Só com esse trio em cena, "Queime depois de ler" já rende momentos hilariantes, mas o roteiro dos Coen ainda apresenta outros focos de ação. Trata-se da aparição de Chad Feldheimer (Pitt) e Linda Litzke (Frances McDormand, esposa de um dos diretores, e habituée de seus filmes), dois funcionários malucos de uma academia, que se interessam pelo poder de fogo das verdades contidas no projeto de livro de Cox, e decidem roubar os arquivos do projeto para extorquir um bom dinheiro dele. Com isso, Linda pretende custear suas cinco cirurgias plásticas, algo de suma importância para alguém tão fútil como ela. Está montada a teia que entrelaçará todos os personagens, que, de inteligentes, têm bem pouco ou nada, como o desenrolar do enredo permite concluir.
spoilers não forem um problema, tudo começa
Um dos grandes achados do filme é a maneira como o roteiro vai delineando a série de (des)encontros dos personagens. Os Coen sabem muito bem como manipular a história a um modo bem colocado. Para além disso, têm o mérito de colocar dois grandes astros do cinema contemporâneo em papéis inusuais em suas carreiras. Tanto Chad quando Harry são um poço de estupidez, cada um ao seu modo. Pitt acertou ao investir numa composição cheia de cacoetes, que levam ao cômico mesmo quando seu personagem está calado. Nas poucas vezes em que se encontram, revelam a boa química que existe entre seus intérpretes, talhada ao longo dos filmes da série "Onze homens e um segredo", de Steven Soderbergh. Em "Queime depois de ler", as situações são sempre bizarras, e fogem do óbvio com destreza admirável. O longa dialoga o tempo todo com o bestial, por conta do comportamento caricatural dos seus personagens.

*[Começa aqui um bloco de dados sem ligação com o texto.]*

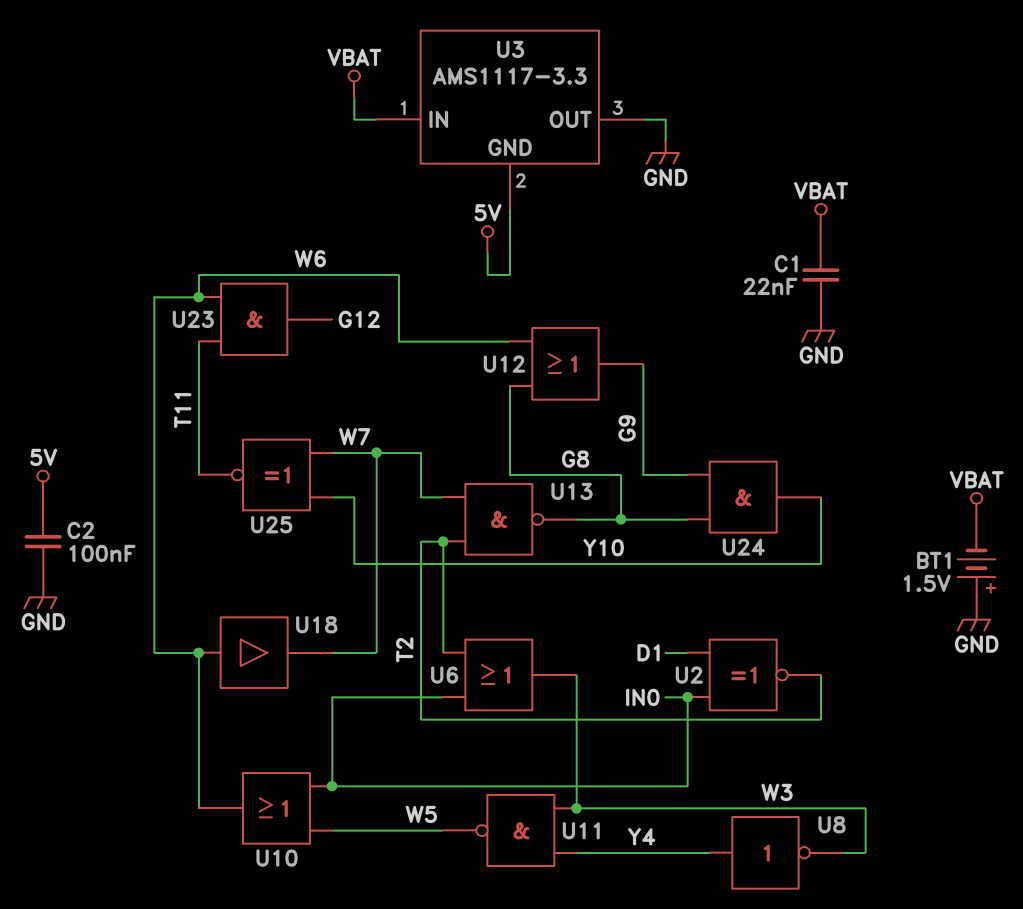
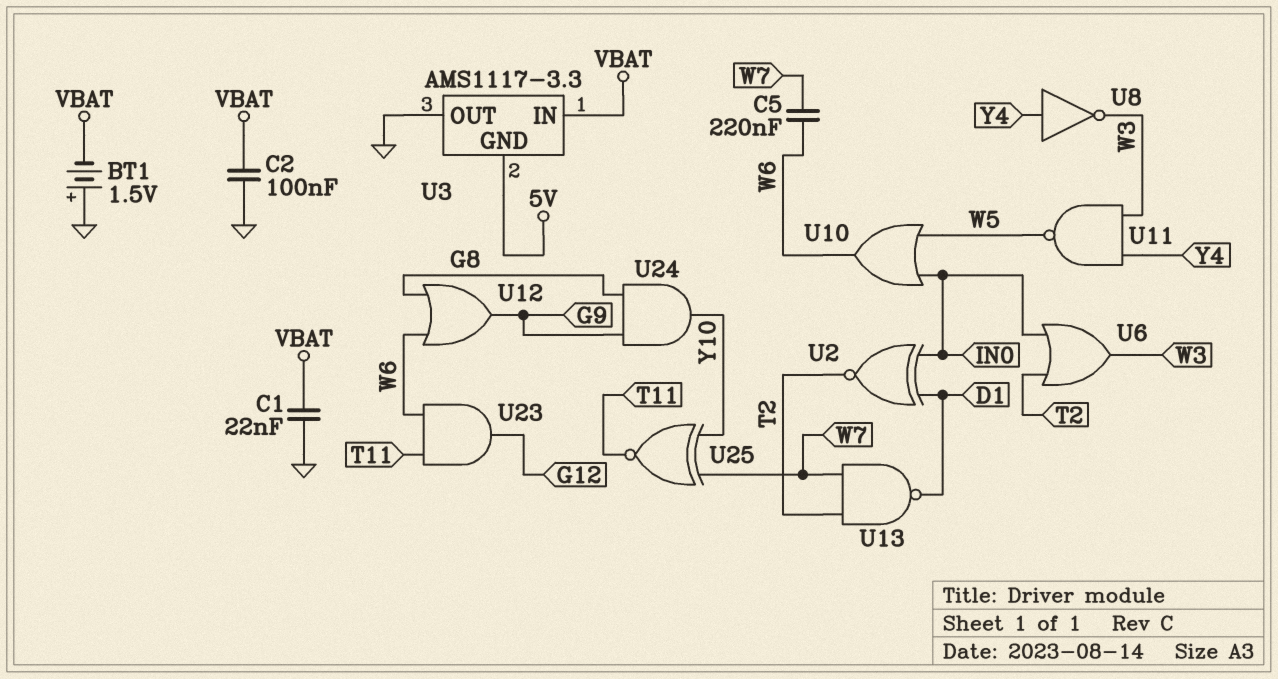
C2: 100nF (5V, GND) -> 100nF (GND, VBAT)
C5: none -> 220nF (W6, W7)
U13: NAND (in T2, in W7, out G8) -> NAND (in T2, in W7, out D1)
U18: buffer (in W6, out W7) -> none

Com isso, os Coen aliam mordazes diálogos e reflexões a cenas divertidas, que irão surpreender o público em vários momentos e em várias instâncias.
A trama sofre algumas reviravoltas interessantes. Harry também acaba tendo uma caso com Linda, depois de começar a se corresponder com ela em um chat na internet. Ao partirem para uma possível relação no mundo real, a paranoia de Harry atrapalha seriamente o romance que eles estavam ensaiando. Não sem antes Linda revelar um pouco de suas fantasias não muito ortodoxas, por assim dizer. Por isso, vibra quando Harry lhe apresenta uma certa cadeira, que leverá os mais pudicos a reagirem ruborizados do outro lado da tela, e os mais despudorados a gargalharem (ou não) diante da cena. Contar mais seria estragar as surpresas que o filme reserva. Certamente, está entre os melhores da produção recente dos cineastas, por sua pegada divertida e inusitada. E vale destacar que nem tudo que surge no filme precisa ser entendido. Aliás, o cinema de Ethan e Joel Coen também é formado por alguns pontos de suspensão. E "Queime depois de ler" é mais um deles, como não poderia deixar de ser.